PANEL 5: Stakeholders
This session consisted of wide discussions between different groups of interest, represented by: Simon Evans, chief executive of Air Transport Users Council (AUC); Tim Johnson, director of the Aviation Environment Federation (AEF); Deron Lovaas, federal transportation policy director at Natural Resources Defense Council (NRDC); and Lord Soley of Hammersmith, campaign director of “Future Heathrow.” However, there are many other stakeholders whose interests need to be taken into account by the industry when addressing climate change.

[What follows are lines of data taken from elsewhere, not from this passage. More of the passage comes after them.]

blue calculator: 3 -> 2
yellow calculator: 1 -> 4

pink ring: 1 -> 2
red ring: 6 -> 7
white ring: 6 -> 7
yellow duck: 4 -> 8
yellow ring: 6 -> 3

PANEL 6: Developing a global framework for aviation
The discussion concerned implementation of measures that assure a politically-acceptable global framework. All the regulations, starting from multilateral treaties (e.g., Chicago Convention), bilateral air service agreements (e.g., US-EU Open Skies), regional (e.g., European Noise Directive), national (e.g., US Airport Noise Directive) to local ones (e.g., specific airport balanced approach) has to be taken into consideration.
PANEL 7: High-level panel session
A high-level panel was moderated by CNN representative, Adrian Finighan. Aviation leaders were asked to discuss the most important environmental topics today, with the aim to explore the issues raised during the previous panels.
The concluding session summarizing the conference was lead by Paul Steele, ATAG executive director. He presented the key messages that industry would like to convey to policy-makers and states in the upcoming ICAO 37th Assembly and UNFCCC COP16 meetings.
During the conference, a series of announcements took place. These included the SURF Program (The Sustainable Use of Renewable Fuels) started by Cranfield University, Airbus, and British Airways; the ACI Airport Carbon Accreditation Program with 22 airports accredited to date; and the new IATA iFLEX Program helping airlines to shorter routes with better and flexible use of wind.
Paul Steele, at the beginning of the conference, said that industry targets are ambitious and unique; no other industry performs the way aviation does. That is a reason to be proud, but the work has just begun. He said, most importantly, we are on the right track. During the conference, a lot has happened, and a lot was said. No doubt the aviation industry has taken a big step forward during the last few years. It is very important these days that the industry unify and speak with one, strong voice and better use of media in order to make the global society aware of the industry achievements. Hopefully by the next summit in March 2012 that will be achieved.